Sałatkę z tuńczykiem uwielbiam, dlatego podaję na nią kolejny przepis. Bardzo nie różni się od poprzedniego, ale każda innowacja, która się sprawdzi jest warta zapamiętania.
Sałatka z tuńczyka po raz drugi
Potrzebujemy:
- puszki tuńczyka z sosie własnym
- pół puszki kukurydzy Bonduelle z dodatkiem oliwek zielonych i czarnych (uwielbiam te nowe mieszanki)

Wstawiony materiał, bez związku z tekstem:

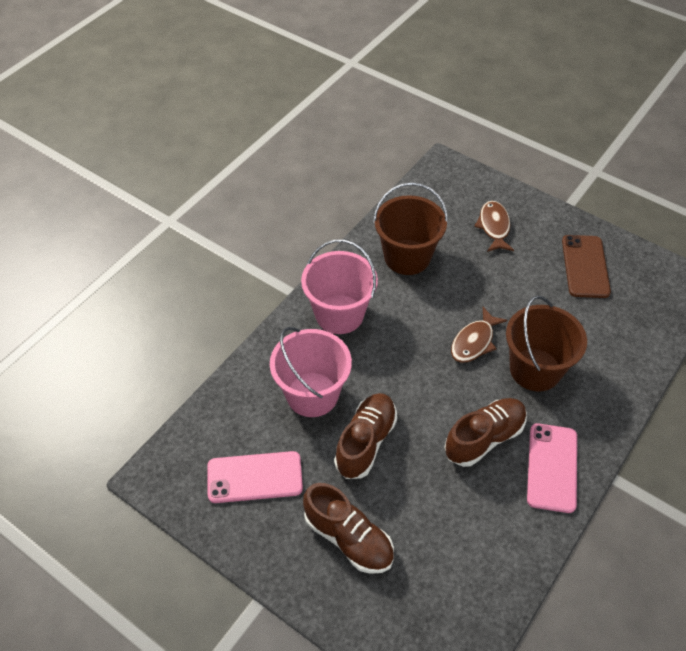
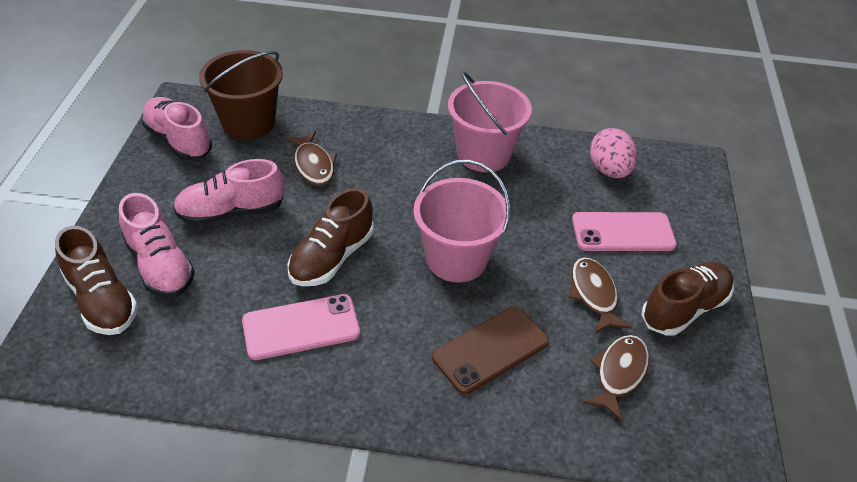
brown bucket: 2 -> 1
brown fish: 2 -> 3
pink egg: 0 -> 1
pink shoe: 0 -> 3

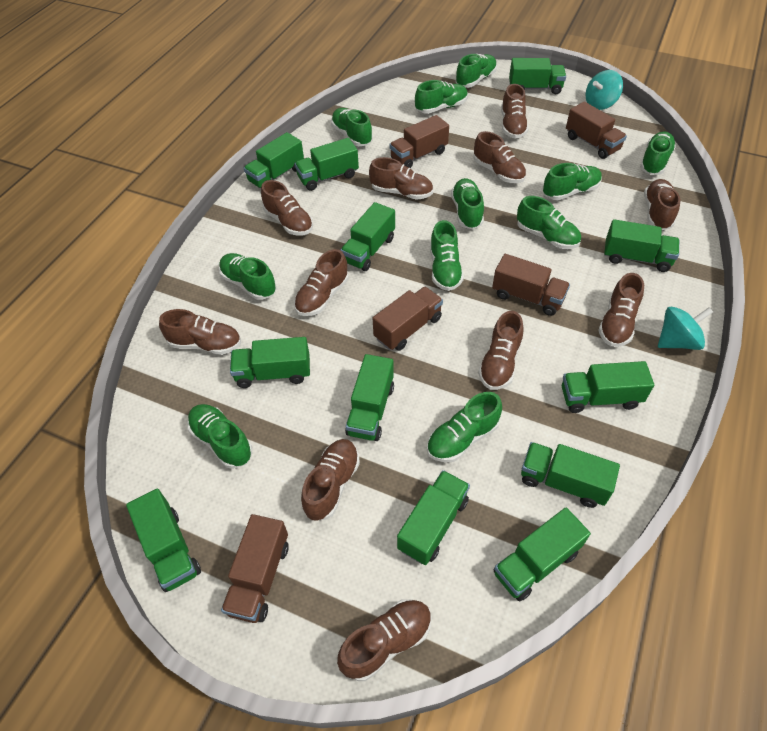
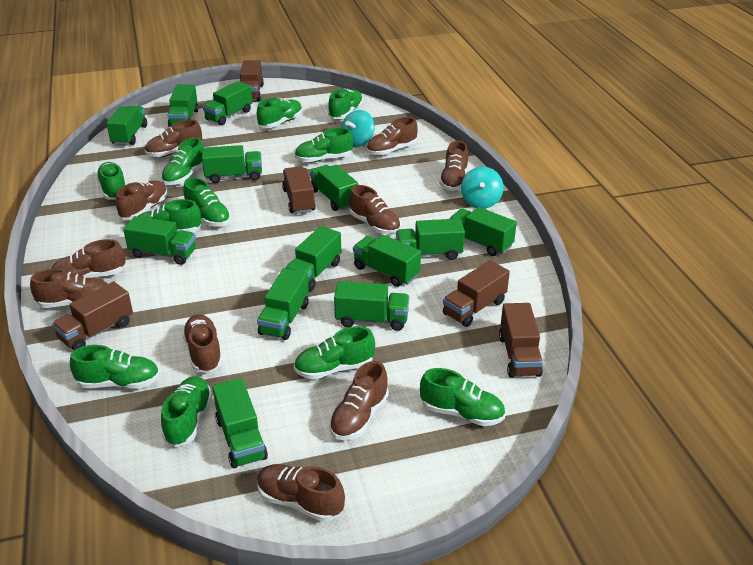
brown shoe: 11 -> 10
green truck: 12 -> 13

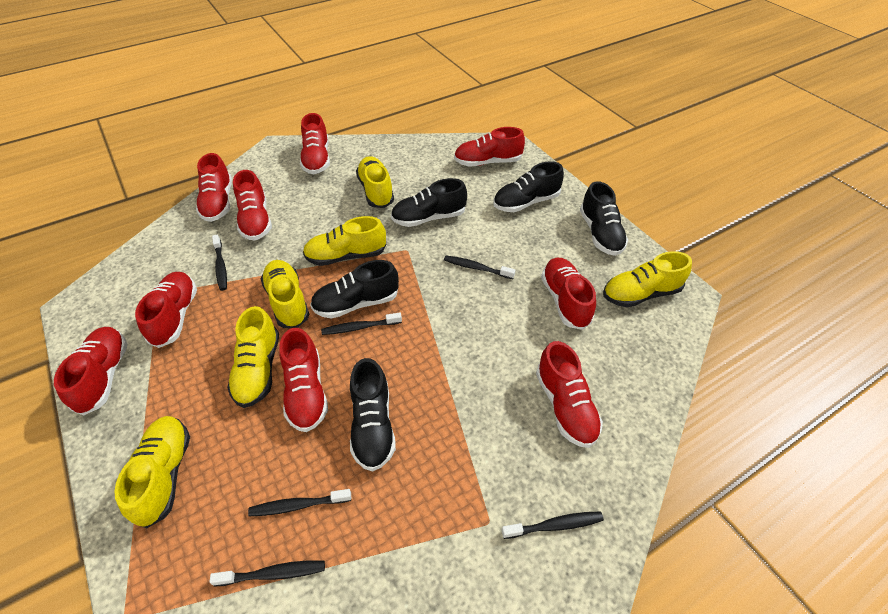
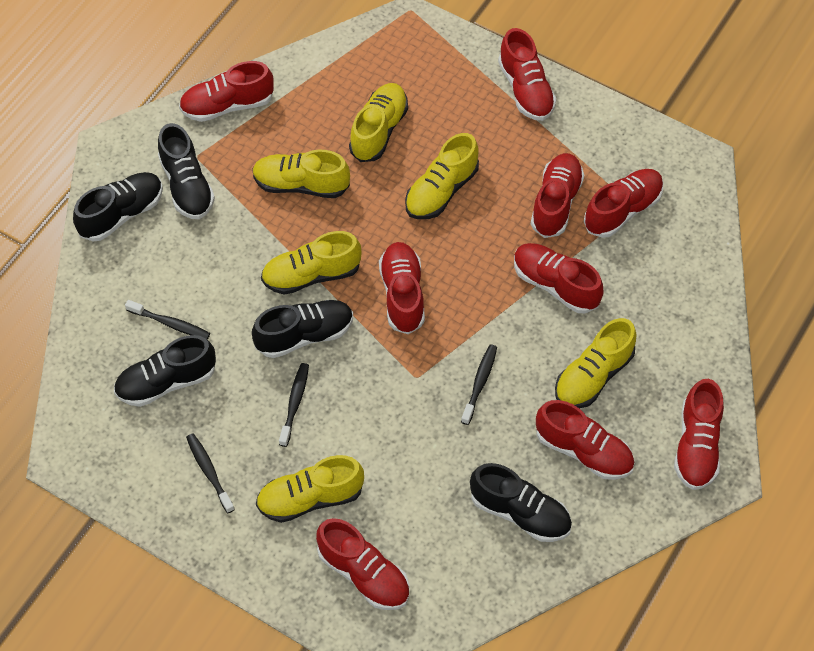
black toothbrush: 6 -> 4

- jednego sporego ogórka kiszonego
- pół torebki ryżu (najlepiej dodać tyle ile się chce - ja wolałam czuć smak innych dodatków a nie sam ryż)
- mojonezu
- soli i pieprzu
P.S. Na przyszłość podwoję ilość składników, bo znika w mgnieniu oka... :)
Brak komentarzy:
Prześlij komentarz
Dziękuję bardzo za wszystkie komentarze :) Anonimowych proszę o podpis :)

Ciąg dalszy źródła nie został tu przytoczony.